三日間にわたる真無風(デッドカーム)と、二日間続いた時化(しけ)とで、十分に海の持つ両局面を体験した練習帆船・大成丸は、二十八日の午後からまたまた北西のカリフォルニアの沿岸からの順風をうけて、一時間に九海里半という快速力で、怒れる牡牛のように疾駆(しっく)した。

二十八、二十九と三百三十海里を二日で走破し、カリフォルニアのケープホーンとして有名な、コンセプション岬は二十九日の真夜中に走りすぎた。空に雲はなく、水平線の波は低いが、三十日の朝は少し朦朧(もうろう)とした天候(ミスチー)であった。イルカの眠り静かなるサンタバーバラ海峡に、絵のように横たわるサンタロサの青い島影が見えないかと、右舷船首(ポートバウ)は時ならぬ賑わしさを呈する。

「島がッ!」という、鋭い声が、ついに六時に見張り(ルックアウト)の口からほとばしり出た。心をこめた人の思いはさすがさすが。そこにあるのかと思って眺めれば見えるような気がするし、なに、まだ島なんか見えるものかと否定すれば、眼もまた否定することになる。とはいえ、かすかに薄く、夢のように島らしい幻影(まぼろし)がほのかに見える。やがて、七時、八時となれば、レースのカーテンをすかして人を見るような影像(かげ)が、ようやく眼前に迫ってきて、「島よ」という思いがひしひしと人々の胸に通う。遠望することが役目の見張り(ルックアウト)の頬には、少し得意そうな表情が浮かんでいる。

二重底(ダブルボトム)を持ち、水密隔壁(バルクヘッド)を備え、高い復元性(スタビリティ)を有する練習船は、このごろ盛んに物騒になった海のお化けの氷山を除いては、公海(オープンシー)においては、おそれるものはない。衝突は岸の近くで起きることで、男らしい生業こそ船乗りだと、とっくに承知している。

ただし、ここに船火事という赤いテンペスト(嵐)のあることを、ときどき承認しなければならないのは、すこぶる苦しいムードである。中国神話の火の神である祝融(しゅくゆう)が火を使って煮炊きすることを教えて以来、プロメテウスが天界の火を盗んで人間に教えて以来、東西古今を通じて火宅の災変(さいへん)は、人間くさい、娑婆くさい陸上(おか)のことと限られていたが、油断は大敵である。高級なヴェールやオペラバッグなどが盛んに幅を利かす二十世紀の世の中である。祝融(しゅくゆう)氏といえども、また海上に出店をこしらえざるをえないのでないか。従って本船でも毎週一回ずつ火災訓練が行われる。

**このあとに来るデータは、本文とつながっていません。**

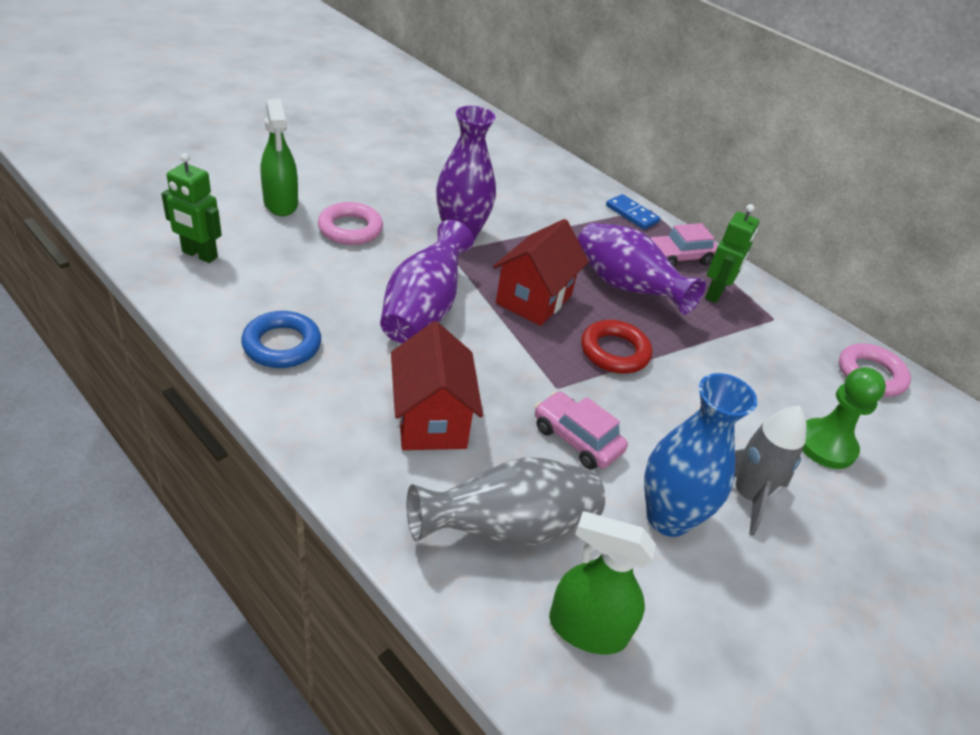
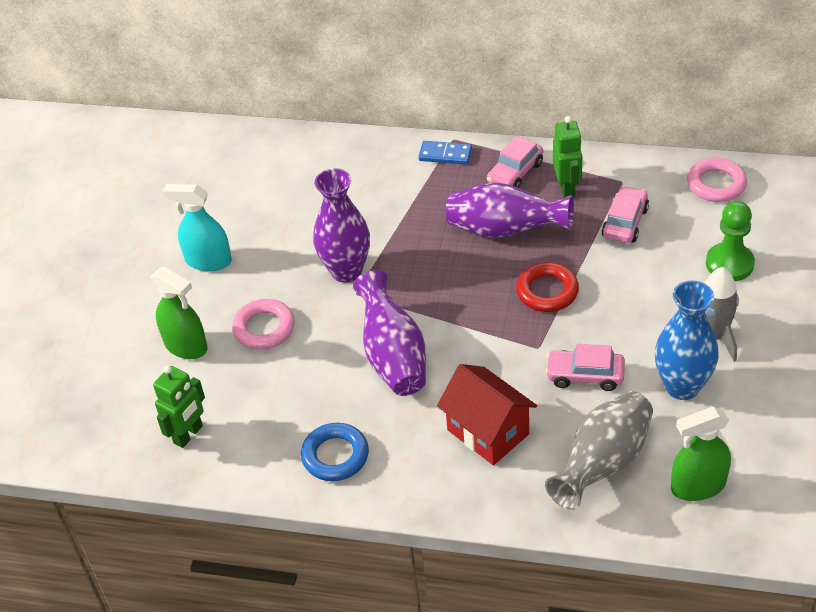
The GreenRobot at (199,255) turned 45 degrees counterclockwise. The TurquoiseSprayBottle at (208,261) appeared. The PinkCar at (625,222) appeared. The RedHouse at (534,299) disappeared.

軽佻(けいちょう)にして茶目っけのある、若々しく元気な夏の朝の大気をふるわせて、乱調子なけたたましい警鐘(アラーム)が、できるだけあわてろ、ふためけ、とばかりに鋭く響く。練習とは知っているものの、心臓のやつが火事だ火事だとそそのかすように鼓動する。足は自然に急げ急げとばかりに宙におどる。始末に負えない。それとばかりにハチの巣をつついたように、十六の船室(キャビン)から練習生がブンブンと飛び出す。長バシゴをかつぎ、かけ声も勇ましく、それぞれ決められた部署(パート)へ定(き)められた品物をとってかけつける。手斧を持ち長靴をはいて火災場に駆けつける者、水に漬けたモップを降りまわす者、火災用ポンプや甲板洗い用のポンプ、一号および二号の大型ポンプを操作しようとする者、ホースを引っ張ってくる者、バタバタとしているものの統率をとって直ちに想定された火災現場に数本の筒先を向けてしまう。

たくましい百二十五名の身体から送り出される精気(エネルギー)の放散、飛び交う号令、力こぶの発現。

眼に入るすべては興奮していて、男性的葛藤の表現でないものはない一大修羅場の空気が伝わってくる。そこに、「待て──」という凛とした声が響いた。すべての極限まで発せられていた活力はすぐに消え、静寂が支配する。「火災は前部洋灯(ランプ)部屋ぁ──」という甲高(かんだか)い一等航海士の声が響いて、再び元の騒々しさが戻ってくる。かくして「打ち方はじめ」の号令で、すさまじい水柱がほとばしり出る。

今日はいよいよロマ岬を望むという頃、この訓練は何の予告もなく行われた。訓練後、船長は全員を前部船橋の下に集めて、重々しい声の調子で講評をされた。十点法で採点すると、火災用ポンプが五点、一号ポンプは故障で問題外、二号ポンプは九点という成績であった。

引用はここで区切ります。